Do you have an MP3 player? Do you sometimes experience premature song fatigue? With thousands of songs at our fingertips, we sometimes become bored and restless halfway through even a favorite song and itch to see what is next. This is not to say that MP3-ers do not love music – indeed, it is the ardent music lovers that have cleaved most readily to the Pod and similar devices. “My own soundtrack? To this crazy life? I think so.”

But are those white slippery headphones sucking out more than they’re giving?

Apple’s advertising campaign around the iPod (launched in October of 2001) was jazzily original… and cryptic. The ads depicted a colorful background with a black silhouette of a slim, hip person, grooving to a gummy white iPod lodged around their ear area. Ostensibly going for funky, distinctive and accessible, this image of a blacked out (missing?) person plugged into a sharply visible iPod – came to haunt every bus shelter and magazine page over the past decade. This hip person is plugged into the iPod. But they’re GONE. Where did they go?
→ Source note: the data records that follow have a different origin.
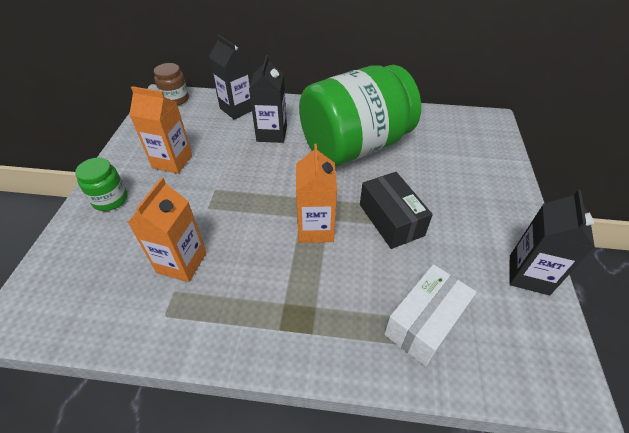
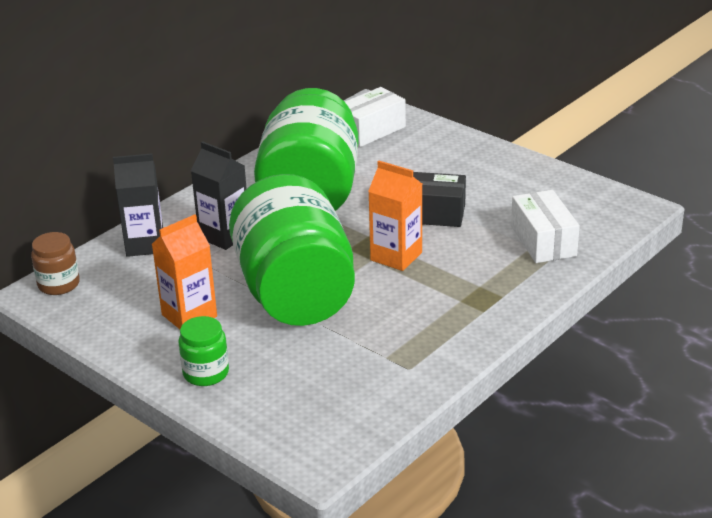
camera: 55 degrees left, 15 degrees down
(182, 263) = (355, 344): orange carton -> none
(228, 197) = (295, 293): none -> green jar
(463, 136) = (370, 130): none -> white box
(529, 275) = (549, 177): black carton -> none

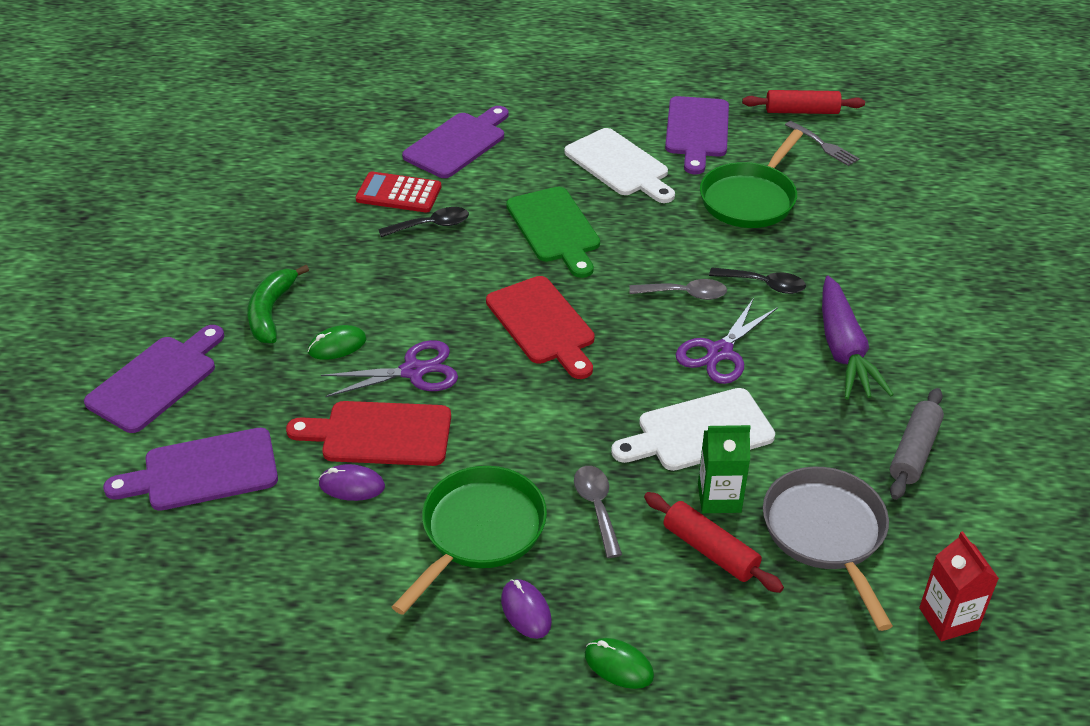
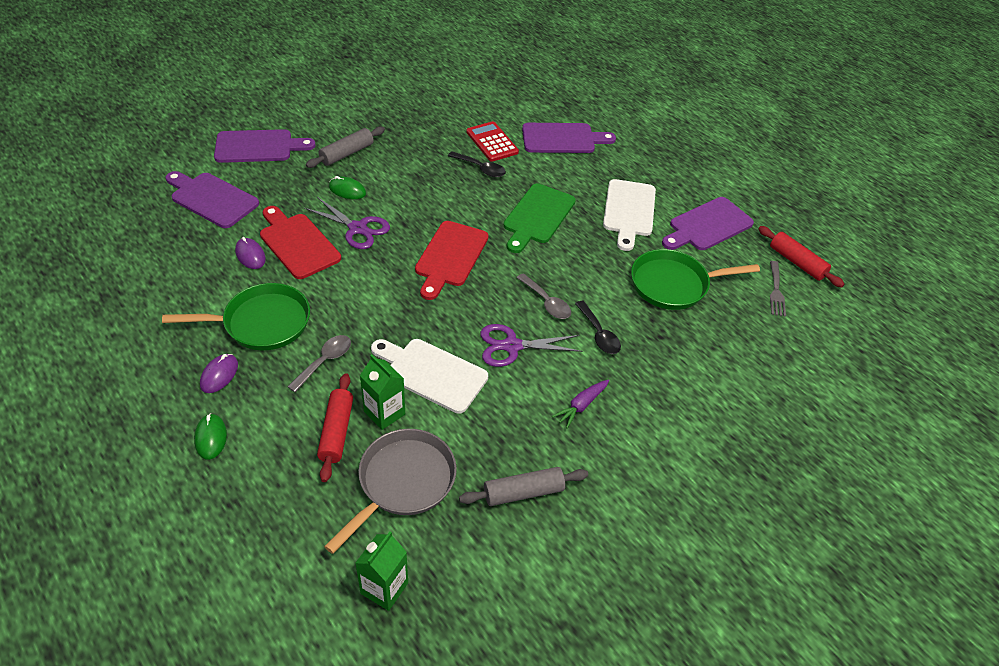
camera: 45 degrees right, 5 degrees up
(271, 312) = (347, 153): green banana -> grey rolling pin
(843, 350) = (581, 406): purple carrot -> purple carrot, size x0.53
(948, 619) = (384, 588): red carton -> green carton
I got to thinking about pods. Two peas in a pod, pod people… Why were these things called iPods, anyway? What if, like the Isaac Asimov book and later the Will Smith/Steven Spielberg movie I, Robot, the “I” in iPod didn’t stand for internet (or whatever), but meant actually “I, Pod.” Interestingly, you could get a glimpse into a person’s life by shuffling through their iPod – so the colorful little robots could actually be seen as a repositories of a person’s musical and cultural tastes. And who’s to say how much other information they can store (at the risk of sounding paranoid, they could even undertake mini surveillance missions). After all, they can now squeeze 1,000 songs – (that’s the 12 tracks of Jon Secada 83 times over) into something the size of a Starburst.

But as a consumer society, the United States has pretty much made the switch to non-tactile music media. But this just means a critical mass of people have done so – not everybody. What about those people who never stopped buying CDs? The people without access to computers or the internet? They are being rapidly left behind as their tactile daily newspapers struggle to keep their non-digital presses rolling, as their neighborhood video rental stores peter out of existence. They’re like rabbit ear TV watchers, cajoled by friendly but forceful commercials announcing the switch to DTV in June. After all, we already slowed up their plans – the original switch was in February – because not enough of us got the converter boxes.

Maybe it’s just me, but I detect a hint of exasperation on the part of the local TV elite embedded in the helpful announcements they’ve been commissioned for:

Bubbly local TV personality: “Digital TV is coming June 12th! If you have cable or satellite, you’re ALL SET.

BUT: If you watch TV using rabbit ears, you’ll need a Digital Converter Box. Otherwise, your TV will go BLACK on the afternoon of June 12th.”

Under her breath: “Get it together, morons.”

We’ll see if the luddite lethargy of analog TV watchers will again cause this grand transition to stick in the mud, hampering the condensation of the TV signal and eventual sale of the saved airwave space to the private wireless companies.

In the meantime, I suggest you investigate for yourself how far the CD store meltdown has progressed in your area. Go out and buy a CD, preferably from a local store. Understand what we will soon be missing for the siren song of the download. Feel the woosh of the door, as you enter a space dedicated to the distribution of music. Make conversation – or at least eye contact – with your fellow shoppers, and the folks behind the counter. Buy a whole CD – risk the presence of dud tracks. They’re probably having a sale, anyway.